Ve böylece Min Yoongi, ilk defa soluklarının kendisine ağır gelen bir düşünceyle kesildiğini hissetti; acaba? diye soruyordu kendisine. Acaba benim gözlerimdekiler mi yansıyor gözlerine, benim kalbimdekiler mi dokunuyor kalbine?
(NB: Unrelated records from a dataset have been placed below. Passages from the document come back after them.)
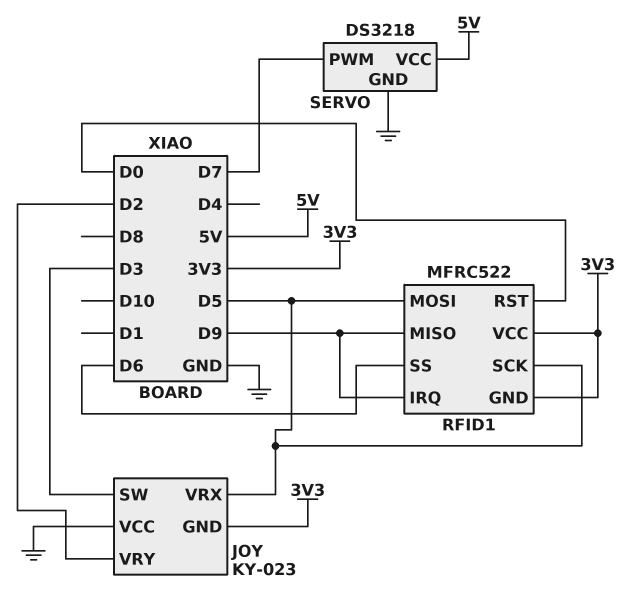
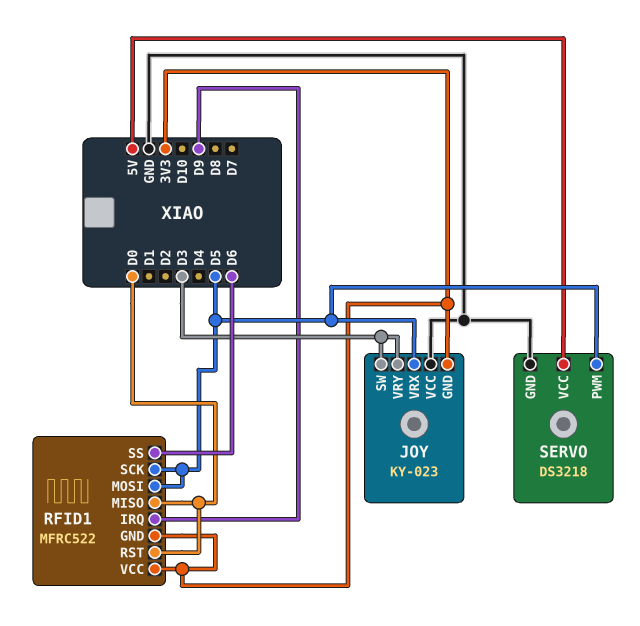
JOY pin VRY: D2 -> D3
RFID1 pin MISO: D9 -> D0
SERVO pin PWM: D7 -> D5

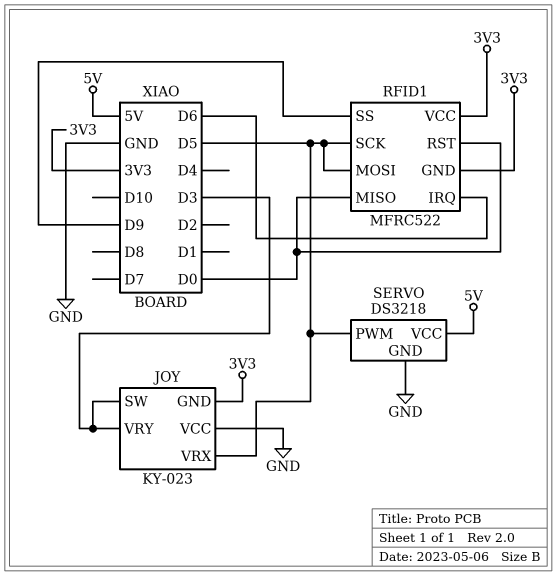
RFID1 pin IRQ: D9 -> D6
RFID1 pin SS: D6 -> D9

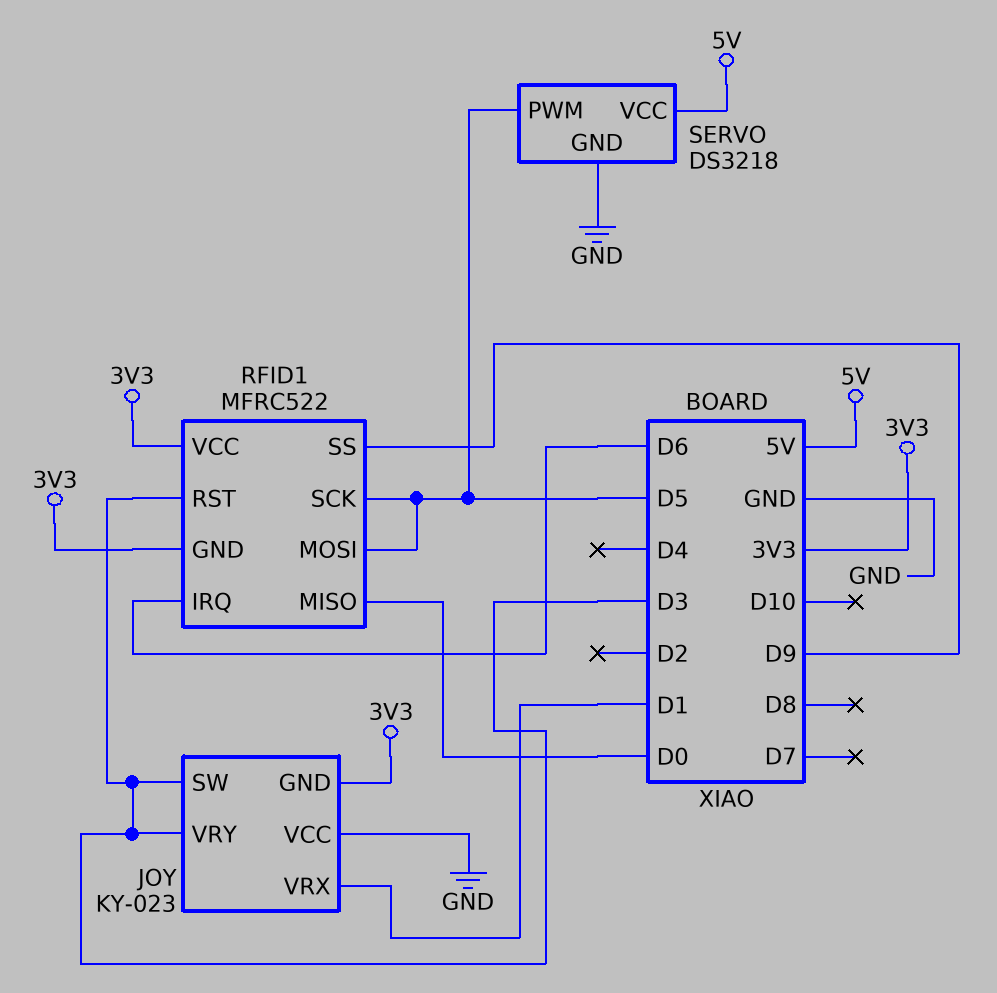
JOY pin VRX: D5 -> D1
RFID1 pin RST: D0 -> D3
Ve yerde gezinen bakışları, başını kapıya yaslamış ve yüzünde güzel, hafif duyguları en güzel şekilde işlemiş bir gülümsemeyle kendisini izleyen Park Jimin'i buldu; korkmasaydı belki de, gözyaşlarını tutan kirpikleri çözülecekti, korkmasaydı belki, kollarını yalnızca Park Jimin'in beline bağlayıp, boynunu ev belleyecekti kendisine.
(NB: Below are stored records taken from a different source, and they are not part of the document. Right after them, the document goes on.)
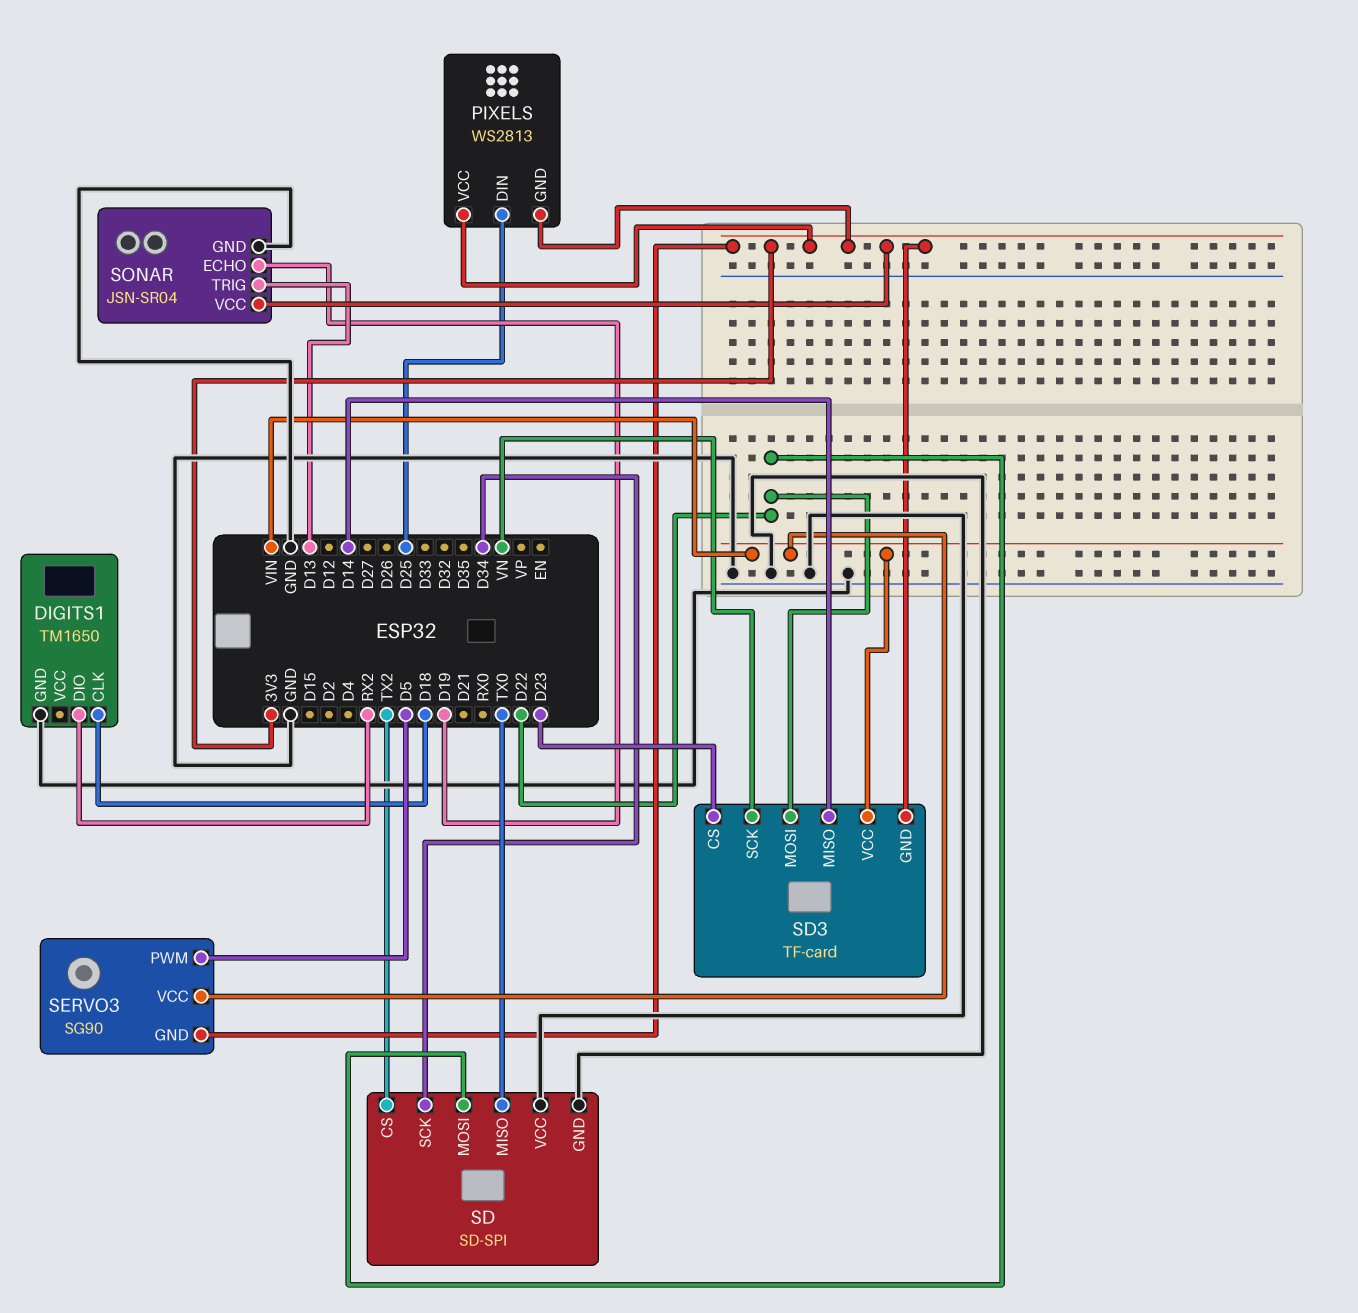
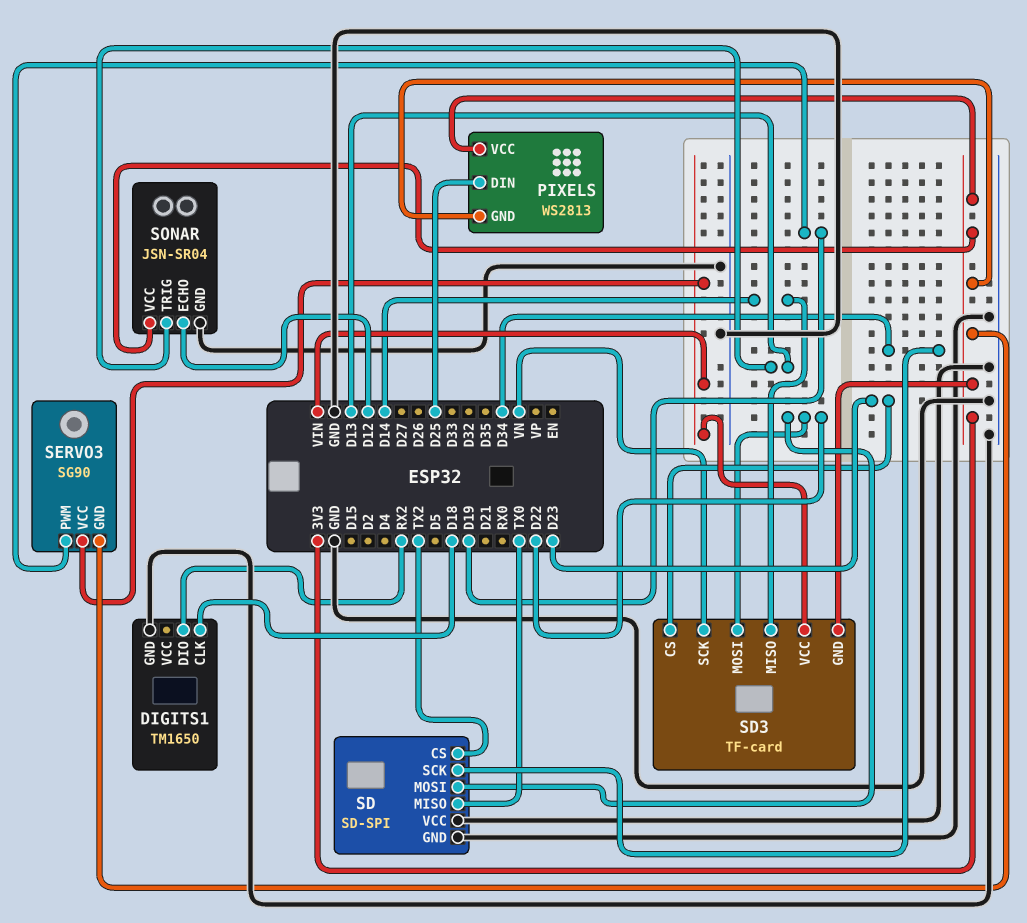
SERVO3 pin PWM: D5 -> D19
SONAR pin ECHO: D19 -> D12

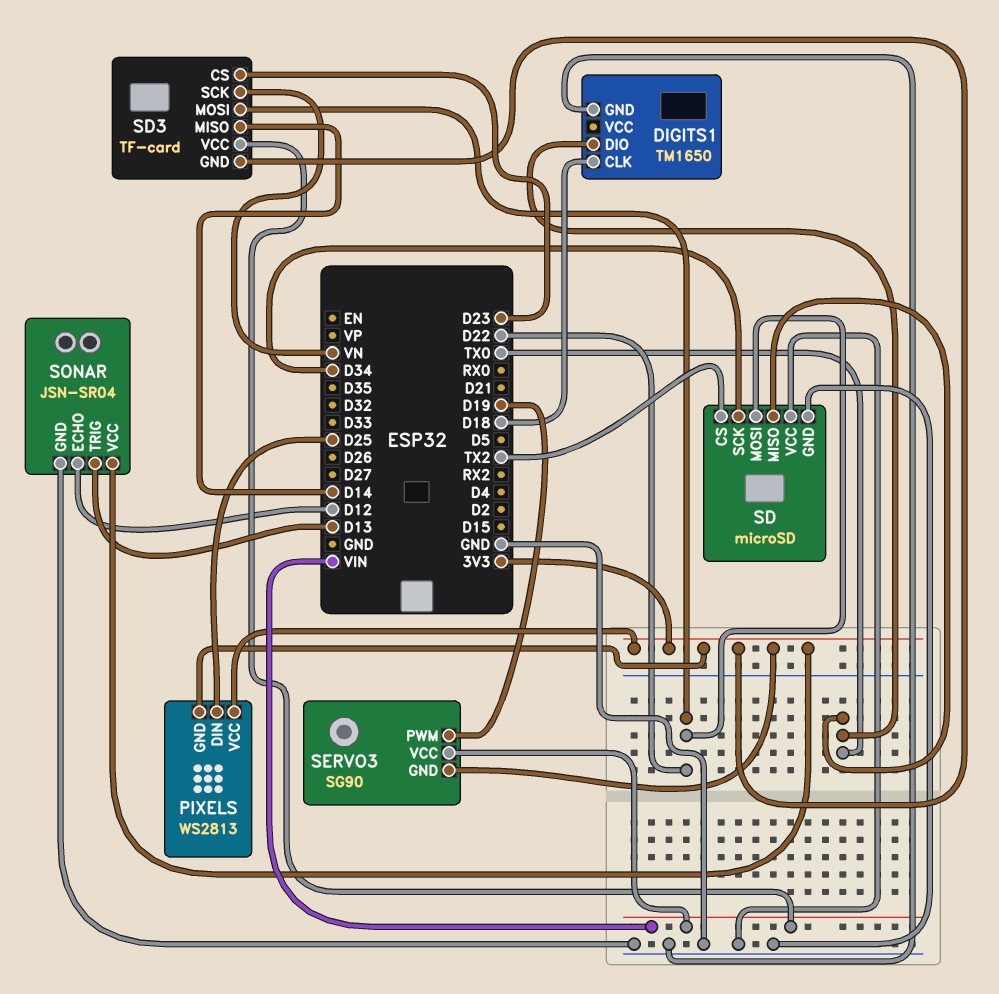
DIGITS1 pin DIO: RX2 -> TX0
SD: SD-SPI -> microSD

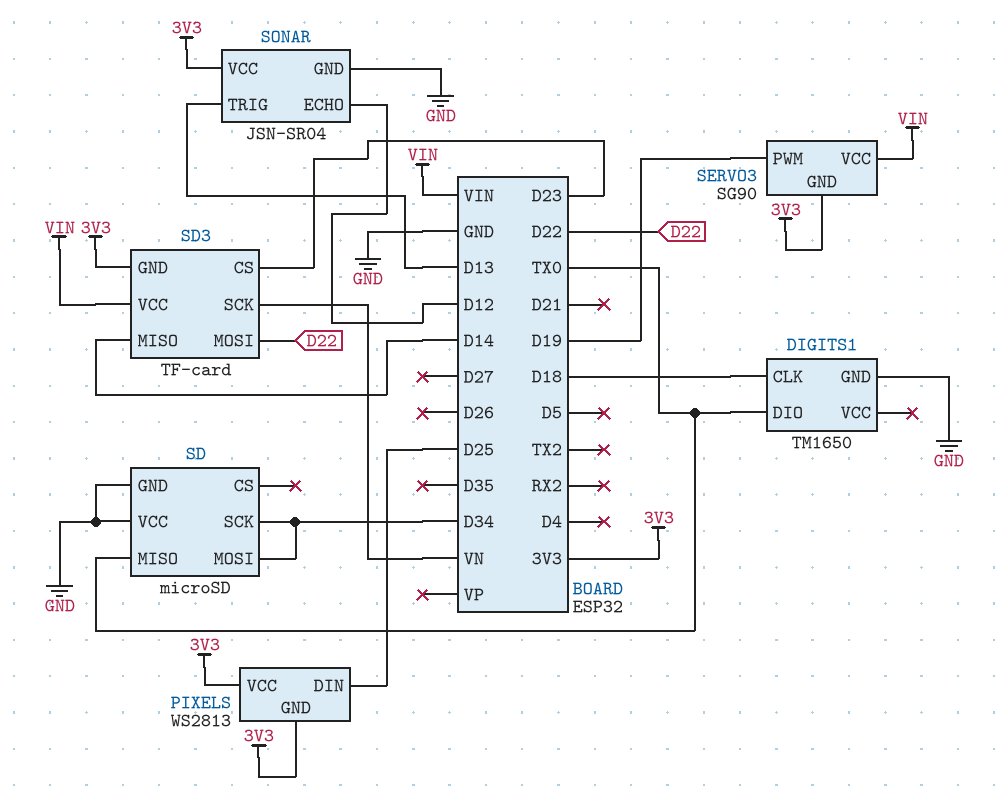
SD pin CS: TX2 -> none
SD pin MOSI: D22 -> D34

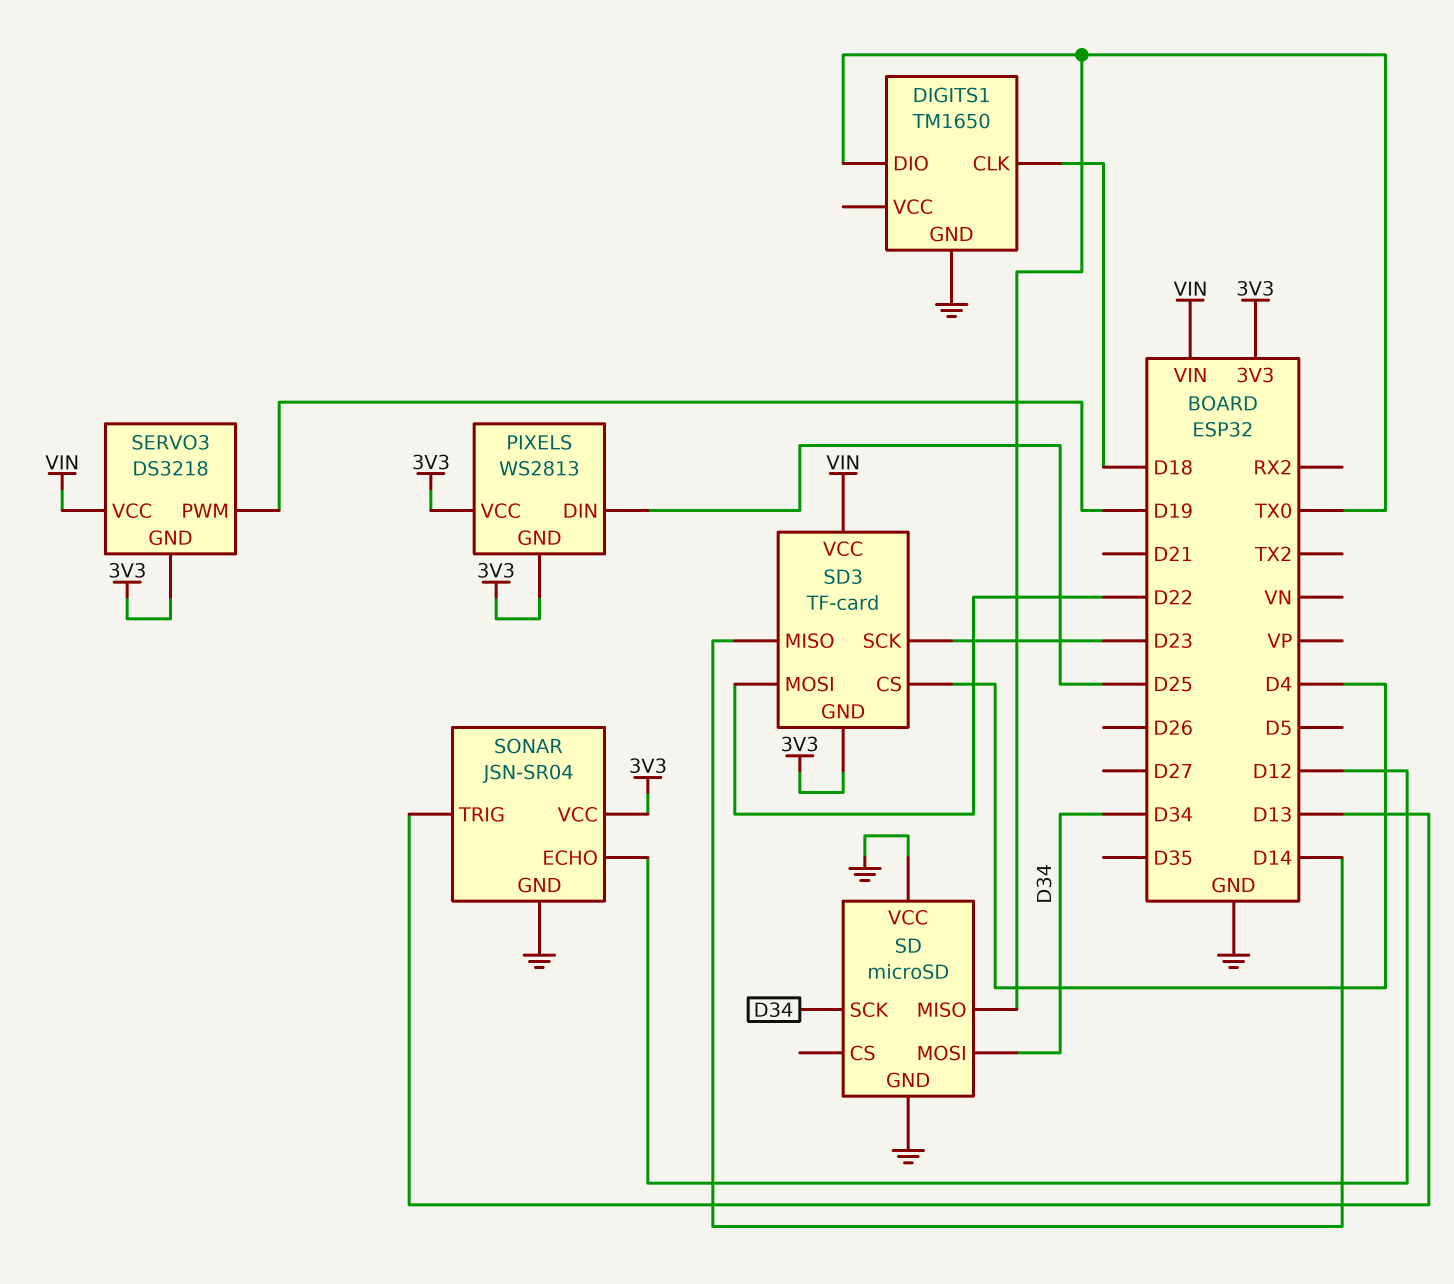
SD3 pin CS: D23 -> D4
SD3 pin SCK: VN -> D23
SERVO3: SG90 -> DS3218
Fakat korktu, gördüklerinin yalnızca kendisinin uydurduğu bir hayal ürünü olduğundan, Park Jimin'in kendisine asla o gözle bakmayacağından korktu; cesaret isteyen şeyler ise hiç yapılamamamış olarak kaldı o gün.

Titreyen parmakları ceketinin iç cebine yerleştirdiği siyah zarfa uzanırken, dudaklarına anlamını yalnızca kendisinin bildiği bir gülümseme yayıldı, mektubu Park Jimin'e uzatırken konuştu. "Bu mektubu yazan kişi de, belki de en çok seni görmek istiyordur, fakat çok uzaktır sana."

"Mesafeleri aşacağına eminim, o güne kadar bekleyeceğim," diye cevap verdi Park Jimin mektubu alırken, yalnızca bir anlık temasla eli Min Yoongi'nin parmaklarını okşadı, O'na bakışlarıyla anlatamadığı şeyleri anlatmayı denedi. "Belki de çoktan aşmıştır," diye fısıldasa da, Min Yoongi duyamamıştı kendisini.

"Kendine iyi bak," diye mırıldandı Min Yoongi, ve hızla ayrıldı Park Jimin'in kapısının önünden. Bir süre ardından bakakalan Park Jimin, çok istediği oyuncağa sahip olmuş bir çocuk gibi heyecanla kapadı kapısını ve hızla odasına döndü.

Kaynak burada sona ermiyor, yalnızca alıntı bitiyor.